Vosotros, mis consejeros; vosotros, mis leales. No los hombres, sino vosotros…
Y los doce Apóstoles no responden. ¿Por qué no hablan?
Tal vez, si hubiesen contestado a coro, habrían originado tan solo una gran
confusión; quizá ninguno de ellos quería arriesgarse a contestar porque los
otros hubieran podido preguntarle quién lo había autorizado a responder por
todos; tal vez se callasen por presentir que si la respuesta se basaba
democráticamente en un resultado de mayoría, no sería posible expresarla en su
integridad.
Tanto los individuos como el grupo estaban inciertos. Los hombres no coincidirán
nunca perfectamente en sus hipótesis; a lo más, podrán alcanzar una federación
de probabilidades.
Estas federaciones son como archipiélagos espirituales, conjuntos de pequeñas
islas, minúsculos atolones separados entre sí por las aguas desleales del
escepticismo, unidas entre sí tan sólo por una ficción jurídica, por un nombre
común. No hay nadie en ellas que pueda hablar autorizadamente por todos. No
habiendo ninguna cabeza, no hay tampoco unidad. Resulta un cuerpo sin cabeza, un
monstruo. Un monstruo físico, social y religioso.
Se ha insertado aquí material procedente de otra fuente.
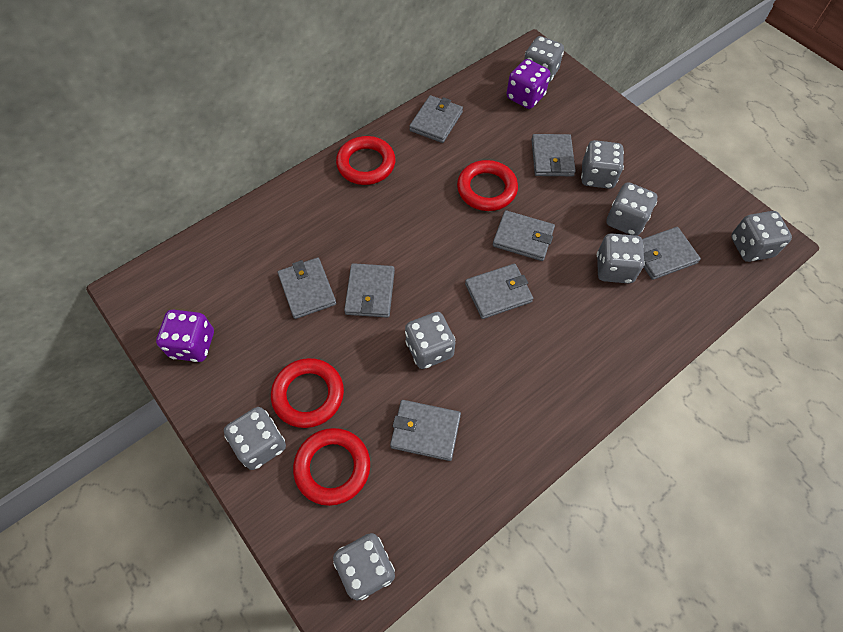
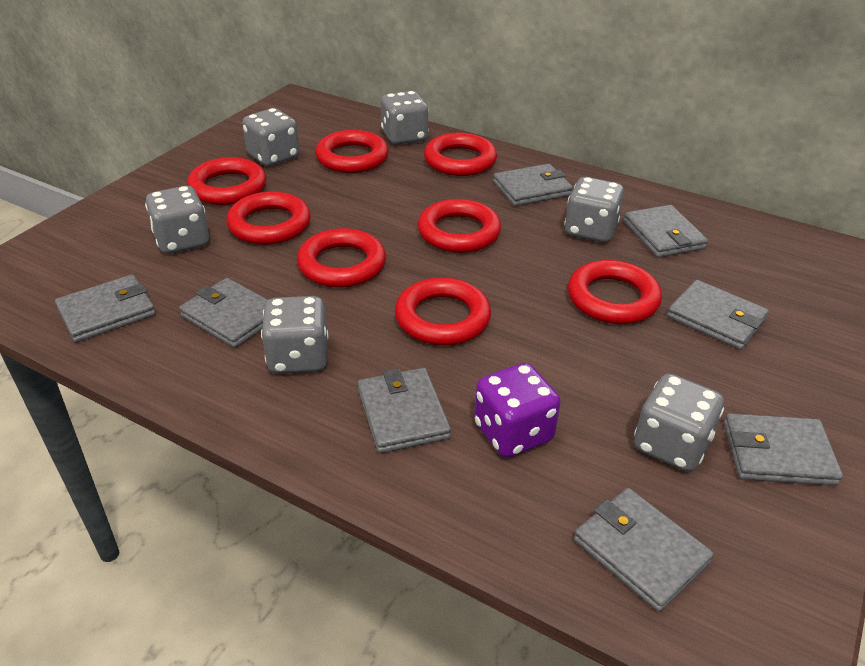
grey dice: 8 -> 6
purple dice: 2 -> 1
red ring: 4 -> 8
Pero, de pronto se adelanta uno de los Apóstoles. Va a producirse un hecho más
divino que humano. Se trata del que siempre nombran el primero en la lista de
los Apóstoles, del que está citado ciento noventa y cinco veces en los
Evangelios, al paso que todos los demás Apóstoles sólo son nombrados, en
conjunto, ciento treinta veces. Es la única persona, después del Padre
celestial, que Jesús asocia a Sí mismo, usando el término “Nosotros”. Es el
tercer hombre en la historia a quien le ha dado un nuevo nombre. Podemos por
todo esto sospechar que se trate ahora, como ocurrió con Abraham y con Jacob, de
un hecho que esté en relación con el Qahal, con la Iglesia. Tal vez sea éste
otro toque perfeccionador y de un alto significado.
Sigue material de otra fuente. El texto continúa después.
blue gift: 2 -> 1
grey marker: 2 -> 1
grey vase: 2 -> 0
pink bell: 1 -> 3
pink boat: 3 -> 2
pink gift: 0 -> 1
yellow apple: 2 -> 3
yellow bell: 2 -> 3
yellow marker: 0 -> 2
El nombre de aquel hombre era Simón, hijo de Jonas. La primera vez que el
Evangelio narra su primer encuentro con Jesús, repite las palabras del Maestro:
“Tú te llamarás Cefas.” En el original arameo, que era el dialecto hablado por
Jesús, Cefas significaba “piedra”. Nosotros no podemos gustar toda la finura del
epíteto. Los franceses tienen una palabra análoga Pierre, nombre de persona,
significa asimismo “piedra, roca”.
Sin que se lo pidieran los Apóstoles, él se adelantó, y no porque fuese más
perspicaz que los otros o porque sintiese en su sangre el impulso de la
respuesta. Es que a su corazón había descendido una luz muy clara, una luz que
lo había hecho el primero para toda la eternidad, una luz que le puso en los
labios una respuesta infalible y segura: “Tú eres el Cristo, el Hijo de Dios
vivo”. (Mateo, 16, 17).
Pedro había hablado y dado su respuesta.
¡Jesús no era un Juan el Bautista o Elías! Era el esperado desde siglos, el
suspirado por el pueblo hebreo y el deseado de las naciones, el Emmanuel, Dios
con nosotros; el Hijo de Dios, el Cristo, Dios y Hombre verdadero.
Desde aquel instante, Pedro empezó a estar asistido por el Espíritu Santo.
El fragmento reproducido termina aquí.